The bank systemic risk continues to rise worldwide due to sub-prime crisis, while credit growth will decline sharply this year, a new research has revealed.
“Large, global banks in several major developed countries have been hard hit by the US sub-prime crisis, marking this crisis out from more familiar, country-specific banking crises,” said Richard Fox, senior director in Fitch’s sovereign team, in Bank Systemic Risk report released yesterday.
“The US and Swiss banking systems have been toppled from their top, ‘very strong’ ranking based on Fitch’s Banking System Indicator. But this still leaves them on par with most developed country banking systems which remain ‘strong’.
In the US, losses and write-downs to date, while still mounting, fall well short of aggregate system capital – a conventional measure of the severity of a banking crisis,” Fox said.Credit growth is now slowing rapidly but strong sovereign support has averted systemic failure, Fitch reports.
“The global real credit growth is forecast to slow sharply to nine per cent this year, from more than 14 per cent last year, and leading indicators of potential stress are flashing in more emerging market regions.”
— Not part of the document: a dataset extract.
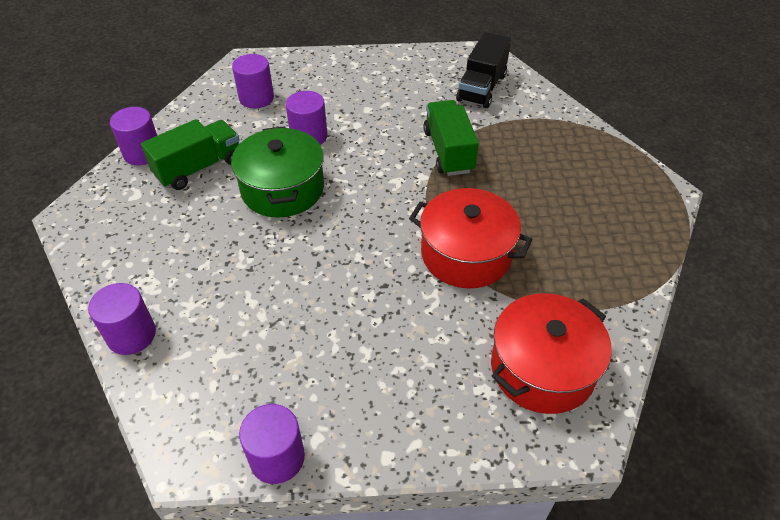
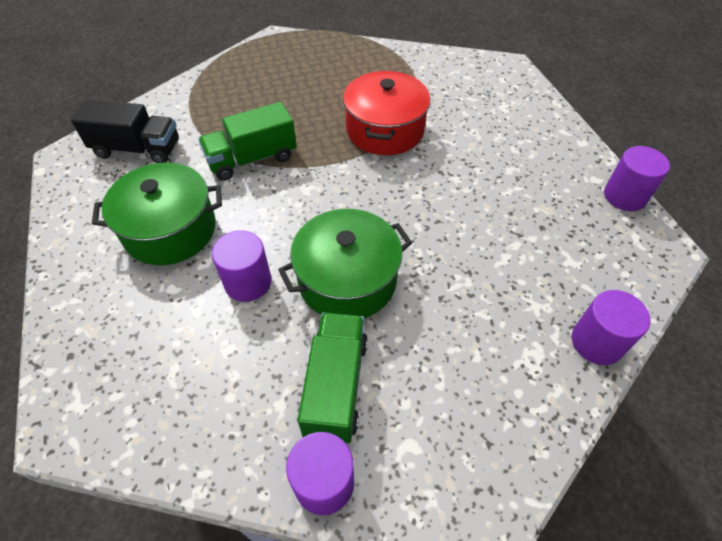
camera: 105 degrees left, 5 degrees up
(199, 168) = (336, 386): green truck -> green truck turned 60 degrees clockwise
(256, 98) = (169, 371): purple cylinder -> none
(379, 102) = (170, 230): none -> green pot
(542, 368) = (471, 84): red pot -> none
Fitch said ratings of more than 30 United States banks have been downgraded since October. “Fitch expects ratings pressure to remain for the remainder of 2008, but a further decline in the BSI is not envisioned,” said James Moss, managing director of Fitch’s North American Financial Institutions team.
“The largest US banks have raised in excess of $60 billion (Dh220bn) in new capital to date, often in amounts representing 10 per cent or more of a firm’s capital base.”
The Fitch report finds that developed countries in aggregate have more elevated macro prudential indicators (MPI) than emerging markets.
Four developed countries are in Fitch’s highest macro prudential risk category (MPI 3), of which Iceland continues to give most cause for concern as it placed three major banks on rating watch negative (RWN) last week.
Australia, Canada and Ireland are also MPI 3, though the trends exhibited there are nowhere near as extreme as in Iceland.
The strong banking systems of the Gulf Co-operation Council countries are on par with the typical developed country system, the Fitch report said.
Credit growth in the region has been rapid for due to abundant liquidity, strong demand and falling real interest rates. Inflation has reached double digits in Qatar and the UAE and both the countries rise to MPI 3 in the report.